UOp: The Universal Node

A UOp (micro-operation) is a node in a computation graph. But unlike nodes in other IRs, a UOp can represent operations at any abstraction level—from high-level tensor reshapes down to individual CPU instructions.

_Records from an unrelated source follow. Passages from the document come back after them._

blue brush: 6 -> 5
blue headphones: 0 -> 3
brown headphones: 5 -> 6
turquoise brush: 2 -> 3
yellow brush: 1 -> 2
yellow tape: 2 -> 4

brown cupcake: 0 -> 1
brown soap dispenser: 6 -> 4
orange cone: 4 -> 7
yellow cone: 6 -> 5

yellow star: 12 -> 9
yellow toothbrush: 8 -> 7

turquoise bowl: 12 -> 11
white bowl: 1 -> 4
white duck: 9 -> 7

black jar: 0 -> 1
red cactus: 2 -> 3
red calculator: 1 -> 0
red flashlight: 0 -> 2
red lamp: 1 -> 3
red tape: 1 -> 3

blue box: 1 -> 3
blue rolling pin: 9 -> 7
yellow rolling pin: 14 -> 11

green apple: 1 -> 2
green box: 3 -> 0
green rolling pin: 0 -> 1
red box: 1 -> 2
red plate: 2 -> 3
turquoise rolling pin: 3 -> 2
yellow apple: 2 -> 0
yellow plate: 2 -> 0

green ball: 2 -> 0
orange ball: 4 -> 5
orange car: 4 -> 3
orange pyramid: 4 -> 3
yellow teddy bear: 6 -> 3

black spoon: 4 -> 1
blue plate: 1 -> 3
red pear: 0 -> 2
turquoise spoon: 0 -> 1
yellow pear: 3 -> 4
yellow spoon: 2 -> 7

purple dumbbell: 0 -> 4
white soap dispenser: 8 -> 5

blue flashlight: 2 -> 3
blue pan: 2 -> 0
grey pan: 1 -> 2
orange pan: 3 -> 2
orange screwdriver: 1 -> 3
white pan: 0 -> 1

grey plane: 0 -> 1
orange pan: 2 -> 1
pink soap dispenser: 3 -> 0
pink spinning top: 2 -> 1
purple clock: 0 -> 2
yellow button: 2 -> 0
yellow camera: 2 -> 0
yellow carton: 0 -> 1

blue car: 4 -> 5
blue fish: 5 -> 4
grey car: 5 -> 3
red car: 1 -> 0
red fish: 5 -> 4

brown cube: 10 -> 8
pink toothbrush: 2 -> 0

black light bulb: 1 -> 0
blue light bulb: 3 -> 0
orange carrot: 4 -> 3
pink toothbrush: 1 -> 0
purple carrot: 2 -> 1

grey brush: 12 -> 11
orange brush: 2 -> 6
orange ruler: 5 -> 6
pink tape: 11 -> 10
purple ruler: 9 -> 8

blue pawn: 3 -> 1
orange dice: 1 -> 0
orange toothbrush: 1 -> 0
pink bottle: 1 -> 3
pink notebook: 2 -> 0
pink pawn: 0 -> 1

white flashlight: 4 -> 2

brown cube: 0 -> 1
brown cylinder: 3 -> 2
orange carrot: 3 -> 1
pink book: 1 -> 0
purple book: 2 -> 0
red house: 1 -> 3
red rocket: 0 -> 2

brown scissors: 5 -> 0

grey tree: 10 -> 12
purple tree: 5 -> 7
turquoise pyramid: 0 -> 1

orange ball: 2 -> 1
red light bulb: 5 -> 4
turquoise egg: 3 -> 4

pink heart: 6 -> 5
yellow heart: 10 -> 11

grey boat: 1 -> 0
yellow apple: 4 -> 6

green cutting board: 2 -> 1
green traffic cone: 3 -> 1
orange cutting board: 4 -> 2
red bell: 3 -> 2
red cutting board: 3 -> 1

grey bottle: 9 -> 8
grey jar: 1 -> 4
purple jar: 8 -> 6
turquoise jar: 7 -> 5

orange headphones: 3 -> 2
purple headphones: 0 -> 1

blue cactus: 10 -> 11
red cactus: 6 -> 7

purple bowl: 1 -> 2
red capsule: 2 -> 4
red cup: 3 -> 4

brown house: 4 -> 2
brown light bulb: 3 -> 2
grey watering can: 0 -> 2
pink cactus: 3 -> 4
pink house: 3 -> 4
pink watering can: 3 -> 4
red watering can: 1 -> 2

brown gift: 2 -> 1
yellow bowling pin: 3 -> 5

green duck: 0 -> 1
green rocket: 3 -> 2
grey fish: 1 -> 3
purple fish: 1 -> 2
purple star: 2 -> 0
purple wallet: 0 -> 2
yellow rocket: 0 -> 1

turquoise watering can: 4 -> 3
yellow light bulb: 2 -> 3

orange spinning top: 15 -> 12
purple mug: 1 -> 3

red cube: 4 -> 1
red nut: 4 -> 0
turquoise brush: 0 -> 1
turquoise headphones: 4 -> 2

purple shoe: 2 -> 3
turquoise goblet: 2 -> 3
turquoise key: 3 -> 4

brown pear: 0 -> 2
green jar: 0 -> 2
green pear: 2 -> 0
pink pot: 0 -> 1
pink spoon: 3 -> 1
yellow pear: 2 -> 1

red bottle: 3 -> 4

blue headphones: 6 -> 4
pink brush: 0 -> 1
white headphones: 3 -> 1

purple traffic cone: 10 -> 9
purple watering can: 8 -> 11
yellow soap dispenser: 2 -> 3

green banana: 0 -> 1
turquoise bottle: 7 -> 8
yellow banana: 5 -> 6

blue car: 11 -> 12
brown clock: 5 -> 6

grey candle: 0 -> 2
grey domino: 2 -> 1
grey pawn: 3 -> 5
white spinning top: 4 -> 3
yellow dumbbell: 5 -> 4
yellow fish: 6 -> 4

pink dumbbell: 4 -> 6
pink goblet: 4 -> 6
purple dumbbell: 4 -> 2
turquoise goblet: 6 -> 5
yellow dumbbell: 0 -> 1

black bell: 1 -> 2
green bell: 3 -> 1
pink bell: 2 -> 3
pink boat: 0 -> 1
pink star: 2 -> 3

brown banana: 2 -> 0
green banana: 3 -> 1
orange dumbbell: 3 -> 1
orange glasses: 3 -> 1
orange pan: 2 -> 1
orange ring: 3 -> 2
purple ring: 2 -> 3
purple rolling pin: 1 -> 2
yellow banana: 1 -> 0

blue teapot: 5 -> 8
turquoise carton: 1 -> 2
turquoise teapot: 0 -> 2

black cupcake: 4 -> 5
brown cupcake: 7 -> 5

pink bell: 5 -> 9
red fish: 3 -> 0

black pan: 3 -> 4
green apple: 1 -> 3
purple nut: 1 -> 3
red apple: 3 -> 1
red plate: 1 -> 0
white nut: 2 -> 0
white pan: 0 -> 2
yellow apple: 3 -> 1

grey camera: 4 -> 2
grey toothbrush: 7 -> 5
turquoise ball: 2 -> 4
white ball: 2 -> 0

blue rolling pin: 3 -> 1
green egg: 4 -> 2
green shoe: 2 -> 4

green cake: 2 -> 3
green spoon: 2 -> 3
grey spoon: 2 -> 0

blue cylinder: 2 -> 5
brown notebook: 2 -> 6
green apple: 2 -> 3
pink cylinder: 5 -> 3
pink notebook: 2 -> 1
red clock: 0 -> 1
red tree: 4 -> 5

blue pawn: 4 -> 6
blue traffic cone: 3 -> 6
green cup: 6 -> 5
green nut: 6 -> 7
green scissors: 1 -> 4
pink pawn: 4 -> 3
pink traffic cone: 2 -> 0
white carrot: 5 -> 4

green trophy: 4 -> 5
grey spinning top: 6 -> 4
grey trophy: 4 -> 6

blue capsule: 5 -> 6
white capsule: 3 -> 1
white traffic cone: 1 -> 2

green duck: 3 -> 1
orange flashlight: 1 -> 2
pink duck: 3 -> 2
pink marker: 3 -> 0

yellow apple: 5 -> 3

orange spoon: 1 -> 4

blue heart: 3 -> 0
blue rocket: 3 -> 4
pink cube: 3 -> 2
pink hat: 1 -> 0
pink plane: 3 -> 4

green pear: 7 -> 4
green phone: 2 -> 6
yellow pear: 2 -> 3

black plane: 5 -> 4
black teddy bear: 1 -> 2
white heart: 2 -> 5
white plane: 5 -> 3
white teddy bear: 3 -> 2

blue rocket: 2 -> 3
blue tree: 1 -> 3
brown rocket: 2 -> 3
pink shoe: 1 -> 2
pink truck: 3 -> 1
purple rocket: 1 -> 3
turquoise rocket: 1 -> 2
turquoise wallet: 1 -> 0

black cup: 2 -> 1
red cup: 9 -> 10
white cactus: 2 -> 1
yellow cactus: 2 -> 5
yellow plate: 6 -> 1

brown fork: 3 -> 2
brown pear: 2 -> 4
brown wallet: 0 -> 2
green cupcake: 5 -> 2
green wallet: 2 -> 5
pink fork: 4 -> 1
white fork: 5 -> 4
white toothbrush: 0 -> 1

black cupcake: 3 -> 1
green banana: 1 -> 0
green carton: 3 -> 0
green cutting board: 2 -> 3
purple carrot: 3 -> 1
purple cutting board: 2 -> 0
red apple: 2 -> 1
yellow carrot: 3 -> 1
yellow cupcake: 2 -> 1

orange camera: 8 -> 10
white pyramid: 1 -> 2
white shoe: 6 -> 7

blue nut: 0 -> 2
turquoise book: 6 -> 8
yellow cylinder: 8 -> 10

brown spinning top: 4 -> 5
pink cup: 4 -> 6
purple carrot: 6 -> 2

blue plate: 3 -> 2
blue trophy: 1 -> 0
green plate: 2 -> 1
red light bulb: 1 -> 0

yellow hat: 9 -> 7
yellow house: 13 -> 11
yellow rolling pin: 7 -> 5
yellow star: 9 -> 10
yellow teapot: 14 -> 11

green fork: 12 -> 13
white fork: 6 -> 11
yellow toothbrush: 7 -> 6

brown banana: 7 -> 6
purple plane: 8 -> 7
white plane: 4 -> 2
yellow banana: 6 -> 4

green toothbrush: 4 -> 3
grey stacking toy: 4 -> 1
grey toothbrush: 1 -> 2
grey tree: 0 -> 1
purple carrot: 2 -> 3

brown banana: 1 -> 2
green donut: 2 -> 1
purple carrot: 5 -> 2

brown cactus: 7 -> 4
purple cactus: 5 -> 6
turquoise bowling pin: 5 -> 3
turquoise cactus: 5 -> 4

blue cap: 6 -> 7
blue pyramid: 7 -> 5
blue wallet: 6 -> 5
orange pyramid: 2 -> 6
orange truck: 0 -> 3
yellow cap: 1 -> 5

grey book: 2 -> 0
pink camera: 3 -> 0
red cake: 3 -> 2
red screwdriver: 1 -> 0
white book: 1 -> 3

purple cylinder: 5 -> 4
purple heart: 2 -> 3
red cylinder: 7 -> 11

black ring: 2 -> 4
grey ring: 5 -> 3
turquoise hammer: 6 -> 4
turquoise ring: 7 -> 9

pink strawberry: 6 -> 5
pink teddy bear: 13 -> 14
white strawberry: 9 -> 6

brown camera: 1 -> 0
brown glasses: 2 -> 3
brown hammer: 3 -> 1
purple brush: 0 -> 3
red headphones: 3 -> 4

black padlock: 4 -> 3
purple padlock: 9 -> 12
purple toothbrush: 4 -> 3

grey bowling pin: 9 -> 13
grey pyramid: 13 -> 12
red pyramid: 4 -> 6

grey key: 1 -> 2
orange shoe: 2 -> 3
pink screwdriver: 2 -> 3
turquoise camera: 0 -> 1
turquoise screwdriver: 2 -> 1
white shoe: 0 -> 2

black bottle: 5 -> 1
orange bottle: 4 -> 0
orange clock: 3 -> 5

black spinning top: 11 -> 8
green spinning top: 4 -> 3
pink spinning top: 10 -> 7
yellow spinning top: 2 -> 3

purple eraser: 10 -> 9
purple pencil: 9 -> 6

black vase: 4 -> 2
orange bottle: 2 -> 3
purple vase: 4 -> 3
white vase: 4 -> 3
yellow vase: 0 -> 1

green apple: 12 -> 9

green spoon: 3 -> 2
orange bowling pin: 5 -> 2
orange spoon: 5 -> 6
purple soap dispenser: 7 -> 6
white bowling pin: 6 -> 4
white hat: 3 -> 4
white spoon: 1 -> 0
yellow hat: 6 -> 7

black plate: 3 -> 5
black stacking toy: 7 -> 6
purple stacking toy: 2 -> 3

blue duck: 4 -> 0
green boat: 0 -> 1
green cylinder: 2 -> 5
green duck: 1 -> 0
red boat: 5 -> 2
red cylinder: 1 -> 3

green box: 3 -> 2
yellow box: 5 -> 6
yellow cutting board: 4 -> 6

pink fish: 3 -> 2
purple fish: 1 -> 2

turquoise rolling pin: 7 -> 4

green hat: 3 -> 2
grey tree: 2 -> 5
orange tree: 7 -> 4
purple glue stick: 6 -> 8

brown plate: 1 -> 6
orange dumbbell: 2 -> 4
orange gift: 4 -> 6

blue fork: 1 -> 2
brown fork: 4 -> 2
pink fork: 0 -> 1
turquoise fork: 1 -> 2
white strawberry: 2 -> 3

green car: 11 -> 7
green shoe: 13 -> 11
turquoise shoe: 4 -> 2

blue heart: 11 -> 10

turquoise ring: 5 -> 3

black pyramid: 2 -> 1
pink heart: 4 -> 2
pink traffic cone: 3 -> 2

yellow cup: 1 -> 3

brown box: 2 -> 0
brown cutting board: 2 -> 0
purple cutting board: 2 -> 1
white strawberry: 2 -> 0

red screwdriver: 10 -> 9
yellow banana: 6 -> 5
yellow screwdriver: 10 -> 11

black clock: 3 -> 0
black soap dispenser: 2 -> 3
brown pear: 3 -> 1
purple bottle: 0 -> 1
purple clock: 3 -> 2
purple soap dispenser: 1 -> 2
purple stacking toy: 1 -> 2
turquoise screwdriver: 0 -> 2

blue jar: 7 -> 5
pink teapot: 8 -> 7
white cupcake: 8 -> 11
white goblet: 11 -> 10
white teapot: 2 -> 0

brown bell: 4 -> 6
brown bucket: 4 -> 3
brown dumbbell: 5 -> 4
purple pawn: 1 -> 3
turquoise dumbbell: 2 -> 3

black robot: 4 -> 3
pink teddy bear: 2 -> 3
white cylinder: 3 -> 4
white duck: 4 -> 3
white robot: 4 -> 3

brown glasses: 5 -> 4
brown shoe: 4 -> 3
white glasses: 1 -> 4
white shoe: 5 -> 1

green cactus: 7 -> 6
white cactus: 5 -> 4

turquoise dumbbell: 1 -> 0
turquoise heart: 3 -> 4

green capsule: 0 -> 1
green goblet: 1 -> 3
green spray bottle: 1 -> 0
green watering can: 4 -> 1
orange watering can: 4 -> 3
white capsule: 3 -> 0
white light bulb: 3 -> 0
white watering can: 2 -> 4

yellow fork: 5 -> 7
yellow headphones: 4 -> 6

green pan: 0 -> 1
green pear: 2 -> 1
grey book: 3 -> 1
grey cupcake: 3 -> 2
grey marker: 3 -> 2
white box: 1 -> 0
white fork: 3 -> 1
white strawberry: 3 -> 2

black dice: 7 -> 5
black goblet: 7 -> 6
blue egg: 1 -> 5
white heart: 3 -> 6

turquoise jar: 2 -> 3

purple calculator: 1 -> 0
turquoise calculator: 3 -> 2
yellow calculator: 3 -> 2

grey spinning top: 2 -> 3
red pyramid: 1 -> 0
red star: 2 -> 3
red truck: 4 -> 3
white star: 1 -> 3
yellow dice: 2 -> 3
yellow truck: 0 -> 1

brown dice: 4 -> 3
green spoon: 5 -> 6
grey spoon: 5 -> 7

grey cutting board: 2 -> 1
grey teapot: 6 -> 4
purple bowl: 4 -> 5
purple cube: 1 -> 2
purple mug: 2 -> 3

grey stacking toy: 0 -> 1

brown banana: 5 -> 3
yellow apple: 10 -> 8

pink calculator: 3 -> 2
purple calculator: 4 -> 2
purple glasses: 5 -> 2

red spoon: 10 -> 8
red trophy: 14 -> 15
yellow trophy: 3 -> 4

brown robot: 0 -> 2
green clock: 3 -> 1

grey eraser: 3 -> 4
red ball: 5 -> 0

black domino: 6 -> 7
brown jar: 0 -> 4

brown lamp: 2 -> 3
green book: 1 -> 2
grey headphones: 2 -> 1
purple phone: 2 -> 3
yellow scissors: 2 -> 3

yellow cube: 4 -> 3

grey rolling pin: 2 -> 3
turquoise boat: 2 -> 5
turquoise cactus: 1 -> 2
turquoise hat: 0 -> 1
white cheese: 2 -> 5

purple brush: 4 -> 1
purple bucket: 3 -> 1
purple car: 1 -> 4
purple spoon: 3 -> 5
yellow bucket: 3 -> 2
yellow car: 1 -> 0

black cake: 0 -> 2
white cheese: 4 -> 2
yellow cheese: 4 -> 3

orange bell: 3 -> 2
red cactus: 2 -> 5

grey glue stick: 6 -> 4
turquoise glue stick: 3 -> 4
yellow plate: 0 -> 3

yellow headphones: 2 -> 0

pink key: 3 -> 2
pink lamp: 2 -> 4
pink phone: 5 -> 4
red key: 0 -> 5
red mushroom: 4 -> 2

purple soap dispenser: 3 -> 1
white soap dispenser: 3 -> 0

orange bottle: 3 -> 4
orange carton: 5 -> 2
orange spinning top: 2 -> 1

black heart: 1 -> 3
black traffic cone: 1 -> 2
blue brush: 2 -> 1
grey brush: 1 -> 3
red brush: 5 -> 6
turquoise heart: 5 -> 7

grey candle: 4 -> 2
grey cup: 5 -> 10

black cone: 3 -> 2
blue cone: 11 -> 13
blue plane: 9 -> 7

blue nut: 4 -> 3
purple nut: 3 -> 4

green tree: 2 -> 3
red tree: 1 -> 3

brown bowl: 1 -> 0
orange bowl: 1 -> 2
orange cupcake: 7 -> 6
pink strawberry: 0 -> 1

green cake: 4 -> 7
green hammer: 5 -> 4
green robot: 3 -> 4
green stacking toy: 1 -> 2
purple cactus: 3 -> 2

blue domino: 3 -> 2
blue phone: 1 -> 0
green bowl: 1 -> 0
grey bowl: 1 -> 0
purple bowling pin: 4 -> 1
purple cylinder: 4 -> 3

Here's the key insight: instead of having separate IRs for "tensor operations" and "loop structures" and "memory accesses", we put them all in one enum:

pub enum Op {
// High-level tensor operations
Reshape { src: Arc<UOp>, new_shape: Arc<UOp> },
Permute { src: Arc<UOp>, axes: Vec<usize> },
ReduceAxis { src: Arc<UOp>, reduce_op: ReduceOp, axes: Vec<usize> },

// Loop-level control flow
Range { end: Arc<UOp>, axis_id: AxisId, axis_type: AxisType, deps: SmallVec<[Arc<UOp>; 2]> },
End { computation: Arc<UOp>, ranges: SmallVec<[Arc<UOp>; 4]> },

// Memory operations
Load { buffer: Arc<UOp>, index: Arc<UOp>, alt: Option<Arc<UOp>> },
Store { index: Arc<UOp>, value: Arc<UOp>, ranges: SmallVec<[Arc<UOp>; 4]> },

// ALU operations (grouped enums with many individual values)
Binary(BinaryOp, Arc<UOp>, Arc<UOp>), // Add, Mul, etc.
Unary(UnaryOp, Arc<UOp>), // Sqrt, Exp, etc.
Ternary(TernaryOp, Arc<UOp>, Arc<UOp>, Arc<UOp>), // Where, MulAcc, etc.
}

The enum has ~60 Op variants organized by abstraction level (~80+ including individual UnaryOp/BinaryOp/TernaryOp values):

CategoryExamplesWhat It Represents
MovementRESHAPE, PERMUTE, EXPAND, PADTensor shape transformations
ReductionREDUCE_AXIS, REDUCEMathematical aggregations
ControlRANGE, END, IF, BARRIERLoop and branch structure
MemoryLOAD, STORE, INDEX, BUFFERHardware memory access
ALUADD, MUL, SQRT, EXP, WHERECPU/GPU instructions
AdvancedWMMA, CONTRACT, UNROLLTensor cores, vectorization

When you print a UOp graph, you see its tree structure:

[42] STORE : Void
├── [35] INDEX : Ptr<Float32>
│ ├── [10] DEFINE_GLOBAL(0) : Ptr<Float32>
│ └── [30] RANGE(axis=0, Reduce) : Index
│ └── [5] CONST(4) : Index
├── [40] REDUCE(Add) : Float32
│ ├── [38] MUL : Float32
│ │ ├── [36] LOAD : Float32
│ │ └── [37] LOAD : Float32
│ └── [30] → (same RANGE as above)
└── [30] → (same RANGE as above)

Notice the arrows pointing to "(same RANGE as above)"? That's not just pretty-printing—it's a fundamental property called hash consing.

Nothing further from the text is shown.